The rolling city aims to solve the City of Oakland's housing problems, economic problems, and connectivity problems caused by an 80 feet wide I-880 freeway. For decades, this highway has divided the city into two distinctive halves with distinctive cultural identity, ethnicity, and income. It also results in a missed opportunity to link the city's entire Eastern financial district to the beautify Western waterfront district. For that reason, this project arrives to blur this fine line to reconnect and to activate the potential benefits the city has been missing.
The project is a collective unification of five residential and commercial skyscrapers that provide stations for a mixed type of public transportation such as BART, Ferry, and Buses. The gold is to provide easy access throughout the city by adding and evenly distributing the station entry points at each tower. The towers' upper portions are clusters of either residential units or commercial office unites to provide each of them a unique functional identity, while the base portions adjoints the curvilinear infrastructure to serves as secondary circulation between the towers, functioning as retail units, open spaces, and public parks.
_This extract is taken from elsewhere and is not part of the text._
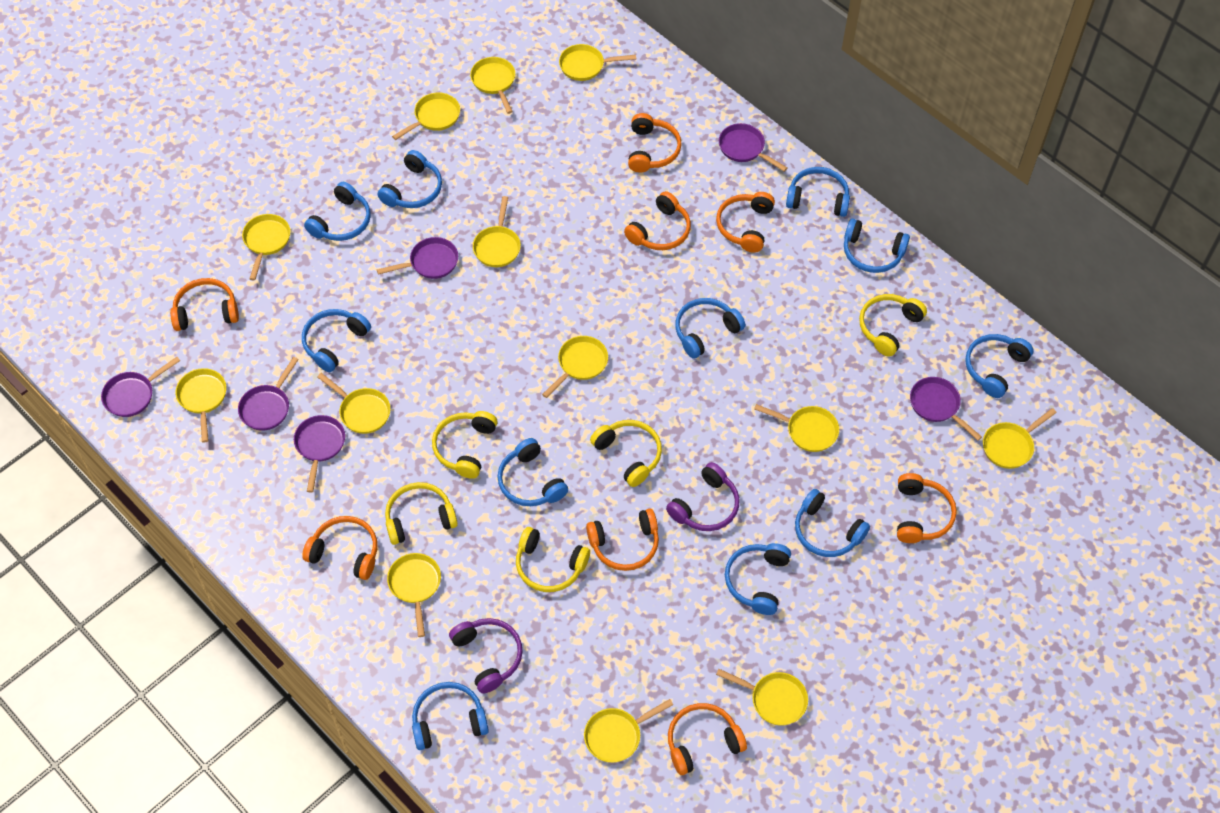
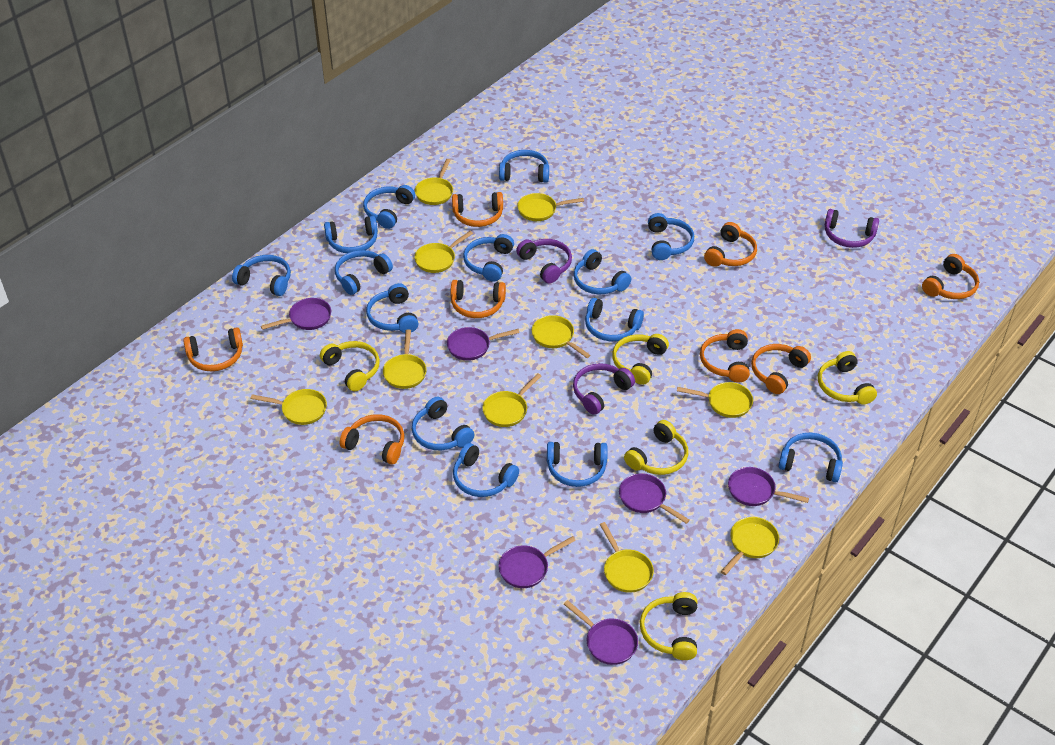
blue headphones: 11 -> 14
purple headphones: 2 -> 3
yellow pan: 13 -> 10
Structurally, the whole system is supported by the precast concrete vertical and horizontal system columns. The columns are hollowed at the center to feature traditional and horizontal elevators, serving as the primary circulation for rapid and direct access across the project's elongated expansion.
Although the rolling city is perceivable as five independent skyscrapers, its formal and spatial continuity express otherwise. The project formally lifted the highway infrastructure to activate the space underneath and unclog the City's East and separated Western communities.